Vilains Bonzhommes en folie

Pour fêter leurs quinze ans de théâtre et leur dixième création dans la Belle Usine, les Vilains Bonzhommes, plus en forme que jamais, y présentent un spectacle d’humour déjanté « Pique. Nique, Douille… » qui fait appel à des auteurs, compositeurs, metteurs en scène et à de jeunes créateurs de décors et costumes de la région, mettant ainsi en évidence le formidable potentiel artistique de ce petit coin du monde.

Prenez un parc public. Avec des enfants qui jouent, des mémères qui bavardent, des chienchiens qui moumouillent et des nuages qui défilent dans le ciel paisible.

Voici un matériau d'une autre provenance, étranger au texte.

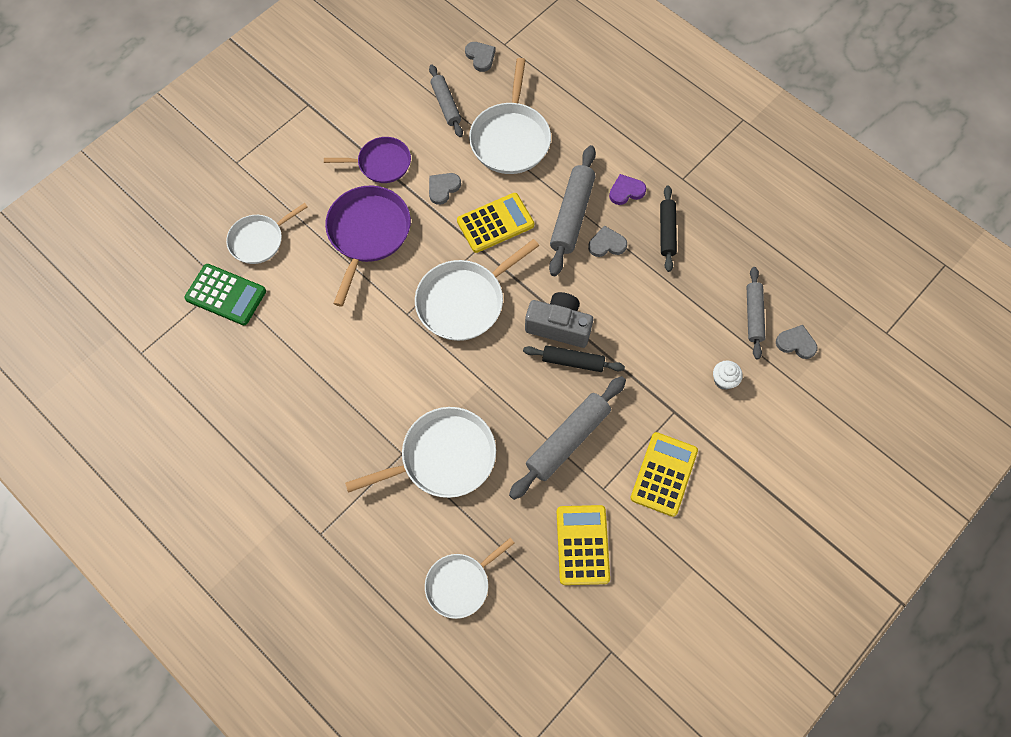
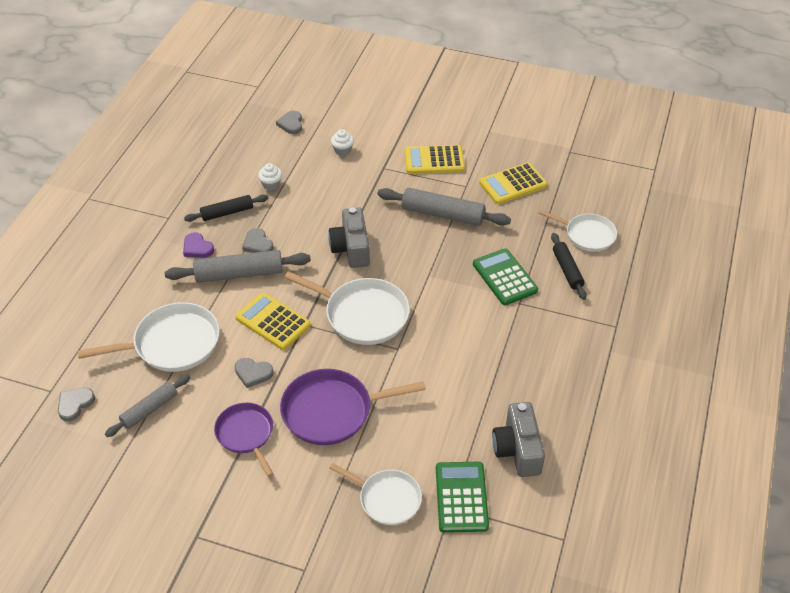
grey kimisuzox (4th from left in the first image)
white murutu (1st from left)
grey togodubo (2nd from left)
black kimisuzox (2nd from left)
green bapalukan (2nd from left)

Soudain, dans cette quiétude bucolique, sont lâchés sans prévenir, une ou deux poignées de Vilains Bonzhommes en folie… Aussitôt les gamins deviennent des GI’s en milieu hostile, les chiens fictifs se mettent à promener leur maître en laisse, les mamies se mêlent d’art conceptuel, un Matador sur le retour inventera une suite à Carmen et les moutons volants se mettront à slalomer dans le ciel entre les escadrilles de Boeings détournés sur Bümplitz.
Et les Vilains Bonzhommes créent un jardin extraordinaire où l’on apprend à voler sans ailes, à digérer un Van Gogh sans peine, à aimer ces sales bêtes d’animaux, à échanger une blonde si sa couleur est passée, et même à persuader une encombrante épouse de faire un petit tour définitif à la cave.